History

二科会の歩み

革新の胎動

二科会の創立と芸術の独立

二科会の歴史は、大正時代初期にさかのぼります。当時、文部省美術展覧会(文展)の洋画部門に新たな視点や表現を求める動きが高まり、一部の進歩的な画家たちが「第二科」の設置を文部大臣に提案しました。しかし、この提案は受け入れられず、彼らは官展から独立して独自の展覧会を開催することを決意します。

これが、1914年(大正3年)に始まった第1回二科美術展覧会です。翌年の1915年(大正4年)には、第1回展の鑑査委員が会員となり「二科会」が創立されました。創立メンバーには、石井柏亭や山下新太郎、有島生馬、坂本繁二郎といった、日本の絵画史を代表する画家たちが名を連ねました。彼らは既成の枠にとらわれず、新しい芸術表現を追求し、その歩みは日本の美術界に大きな風穴を開けることになります。

過去の二科展 過去の二科展

進化する表現の舞台

多部門化と世界を結ぶ国際交流

創立以来、二科会は常に時代と向き合い、多様な芸術を育む場を創出してきました。当初は絵画が中心でしたが、第6回展で彫刻家の藤川勇造を会員に迎え、彫刻部を新設。さらに、戦後の再建時には工芸部や理論部を設け、その後も商業美術部(現在のデザイン部)、写真部といった新しい部門を次々と立ち上げてきました。これにより、二科展は絵画、彫刻、デザイン、写真の4部門を擁する総合的な美術団体へと発展しました。

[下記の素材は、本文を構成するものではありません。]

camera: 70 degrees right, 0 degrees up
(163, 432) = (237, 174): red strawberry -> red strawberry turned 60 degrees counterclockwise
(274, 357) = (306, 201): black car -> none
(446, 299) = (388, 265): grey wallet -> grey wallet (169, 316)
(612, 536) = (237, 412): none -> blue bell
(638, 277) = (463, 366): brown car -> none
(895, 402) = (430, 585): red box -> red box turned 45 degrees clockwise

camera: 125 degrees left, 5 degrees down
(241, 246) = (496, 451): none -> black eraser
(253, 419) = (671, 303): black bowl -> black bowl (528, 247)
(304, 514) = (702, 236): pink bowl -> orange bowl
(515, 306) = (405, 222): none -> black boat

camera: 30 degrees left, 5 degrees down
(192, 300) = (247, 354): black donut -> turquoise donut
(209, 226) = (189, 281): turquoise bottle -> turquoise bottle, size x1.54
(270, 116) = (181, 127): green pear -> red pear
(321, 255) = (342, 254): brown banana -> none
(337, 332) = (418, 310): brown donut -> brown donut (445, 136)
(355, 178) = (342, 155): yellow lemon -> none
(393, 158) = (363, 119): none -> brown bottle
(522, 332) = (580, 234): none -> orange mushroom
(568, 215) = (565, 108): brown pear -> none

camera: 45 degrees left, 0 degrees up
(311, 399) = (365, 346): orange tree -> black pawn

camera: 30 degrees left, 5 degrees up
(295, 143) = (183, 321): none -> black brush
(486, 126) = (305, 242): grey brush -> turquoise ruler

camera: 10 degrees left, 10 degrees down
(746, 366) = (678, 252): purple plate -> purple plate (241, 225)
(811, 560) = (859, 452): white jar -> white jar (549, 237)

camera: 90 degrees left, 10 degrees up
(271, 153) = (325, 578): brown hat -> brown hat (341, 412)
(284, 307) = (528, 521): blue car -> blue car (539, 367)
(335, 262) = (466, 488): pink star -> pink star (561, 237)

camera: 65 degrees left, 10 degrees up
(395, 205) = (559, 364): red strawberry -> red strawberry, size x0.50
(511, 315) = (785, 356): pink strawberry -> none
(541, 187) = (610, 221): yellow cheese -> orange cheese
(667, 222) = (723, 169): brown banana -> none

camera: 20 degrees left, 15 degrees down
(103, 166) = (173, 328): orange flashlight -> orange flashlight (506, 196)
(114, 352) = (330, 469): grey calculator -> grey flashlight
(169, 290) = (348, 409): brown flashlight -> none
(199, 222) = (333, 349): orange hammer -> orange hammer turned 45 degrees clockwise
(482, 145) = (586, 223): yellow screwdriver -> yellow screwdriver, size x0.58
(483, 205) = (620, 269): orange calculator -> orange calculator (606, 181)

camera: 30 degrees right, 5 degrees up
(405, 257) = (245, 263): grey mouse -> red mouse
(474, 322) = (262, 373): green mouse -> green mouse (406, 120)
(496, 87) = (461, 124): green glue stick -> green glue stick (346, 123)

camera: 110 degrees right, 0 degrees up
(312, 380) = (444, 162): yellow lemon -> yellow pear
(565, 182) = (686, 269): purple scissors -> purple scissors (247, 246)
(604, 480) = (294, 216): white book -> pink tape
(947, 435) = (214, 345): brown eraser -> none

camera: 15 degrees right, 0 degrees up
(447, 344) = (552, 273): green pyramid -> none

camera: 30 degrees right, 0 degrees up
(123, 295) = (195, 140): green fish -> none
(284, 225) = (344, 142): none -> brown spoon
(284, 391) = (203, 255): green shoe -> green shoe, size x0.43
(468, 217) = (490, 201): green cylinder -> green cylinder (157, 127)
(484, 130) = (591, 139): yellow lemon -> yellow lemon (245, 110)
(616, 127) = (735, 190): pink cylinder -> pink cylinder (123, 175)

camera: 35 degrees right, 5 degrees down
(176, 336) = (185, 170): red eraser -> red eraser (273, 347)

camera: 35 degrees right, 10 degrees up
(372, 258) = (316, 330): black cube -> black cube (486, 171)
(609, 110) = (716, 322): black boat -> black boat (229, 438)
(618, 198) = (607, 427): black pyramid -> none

二科会は、国際的な交流にも早くから力を注いでいます。第3回展ではマチスの作品を参考出品し、第10回展ではマチス、ピカソ、ドランなどフランスの現代美術家の作品を特別陳列しました。また、フランスのサロン・ド・コンパレゾンと交換展の契約を締結し、パリ国立近代美術館で作品を展示しました。パリ賞を設定して受賞者をパリに派遣したり、海外の著名な芸術家を在外会員として迎えたりするなど、日本の芸術を世界に、世界の芸術を日本に伝える架け橋としての役割も果たしてきました。若手作家の育成にも注力し、時代ごとの表現を柔軟に受け入れながら、多くの才能を発掘し、日本のアートシーンをけん引し続けています。

過去の二科展 過去のパリの二科展

境界なき創造の最前線へ

時を刻む美術、時を超える感性

二科会は100年を超える長い歴史の中で、常に革新的な精神を大切にしてきました。過去の偉大な作家たちが築き上げた伝統を尊重しつつも、新しい表現や技術を恐れることなく取り入れ、発展させてきたのです。今後は、デジタル技術の進化やグローバル化の進展といった、現代社会の大きな変化に対応しながら、新たな芸術の可能性を追求していくことになるでしょう。

未来の二科会は、これまで以上に多様な表現者が集い、交流し、互いに刺激し合うことで、さらなる高みを目指していくことになります。次世代の芸術家たちが自由に創造性を発揮できる舞台を提供し、新しいアートの潮流を生み出す中心的な存在であり続けること。それが、長い歴史の中で培われてきた二科会のスピリットを未来へとつなぐ道標となるはずです。